Fig. 1.

Intestinal Arid1a deletion results in growth impairment, low survival rate, and abnormal intestinal structure in mice. (A) IHC for Arid1a in wild-type mice at P4 (Left) and at 8 wk of age (Right). (B) Kaplan–Meier survival curves show significantly lower survival rate (P < 0.001) in Villin-Cre;Arid1a^f/f mice (line, n = 30) compared with control mice (dashed line, n = 24). (C) Body weight at indicated time points for control (dashed line, n = 6, male mice) and Villin-Cre; Arid1a^f/f mice (line, n = 6, male mice). (D–F) H&E staining of the small intestines for control (Left) and Villin-Cre; Arid1a^f/f mice (Right) at the indicated time points. There was no significant difference between control mice and Villin-Cre;Arid1a^f/f mice at P4 (D). At 3 wk of age, the intestinal architecture of Villin-Cre;Arid1a^f/f mice occasionally appeared to be abnormal compared with that in control mice (E).

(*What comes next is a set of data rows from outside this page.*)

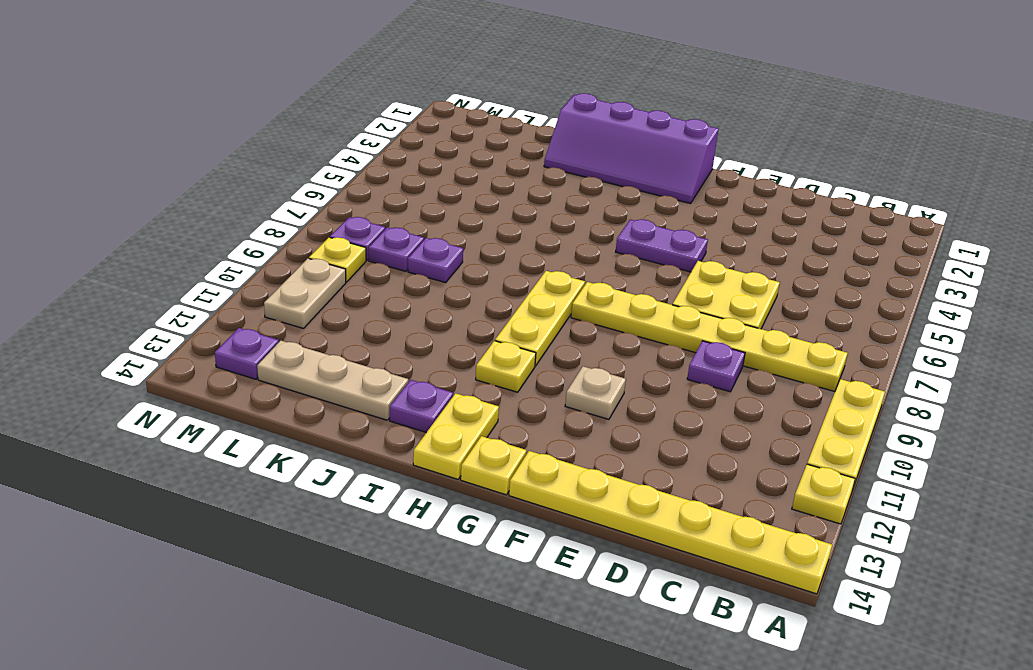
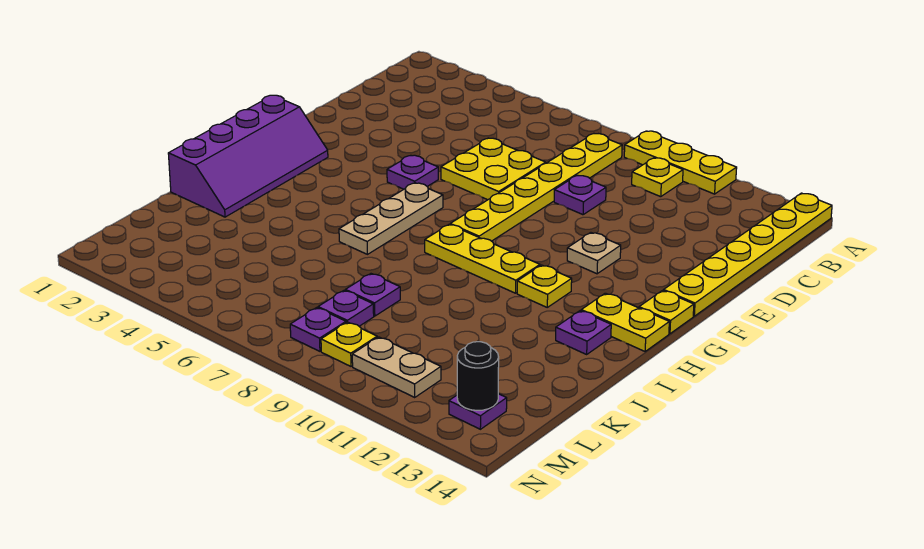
yellow plate A12 level 1 -> yellow plate B10 level 1
purple plate F5:G5 level 1 -> purple plate F5 level 1
tan plate J13:L13 level 1 -> tan plate G6:I6 level 1
none -> black round brick M13 level 2

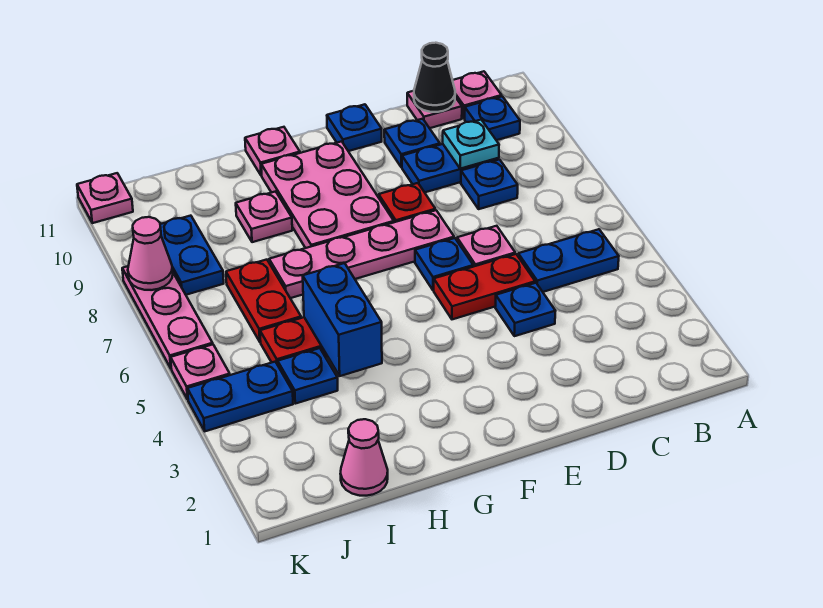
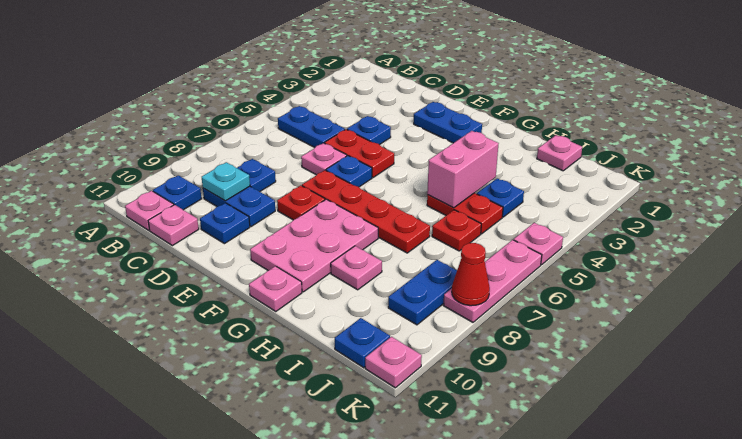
black cone C11 level 2 -> none
pink plate E7:H7 level 1 -> red plate E7:H7 level 1
blue plate E11 level 1 -> blue plate J11 level 1
blue brick H4:H5 level 2 -> pink brick H4:H5 level 2
pink cone I1 level 1 -> pink plate I1 level 1
red plate I6:I7 level 1 -> red plate I6 level 1
blue plate J4:K4 level 1 -> blue plate E2:F2 level 1
pink cone K8 level 2 -> red cone K8 level 2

At 5 wk of age, disorganized intestinal architecture, including shortened villi and crypt enlargement, was constantly observed in Villin-Cre;Arid1a^f/f mice (F). (G–I) Average length of villi (G), depth of crypts (H), and width of crypts (I) in control and Villin-Cre;Arid1a^f/f mice at 8–10 wk of age (n = 3). [Scale bars, 100 µm (A and F) and 200 µm (D–F).] [Inset magnification, 2.7× (A) and 10× (D and E).] Quantitative data are presented as means ± SD, *P < 0.05, **P < 0.01, ***P < 0.001.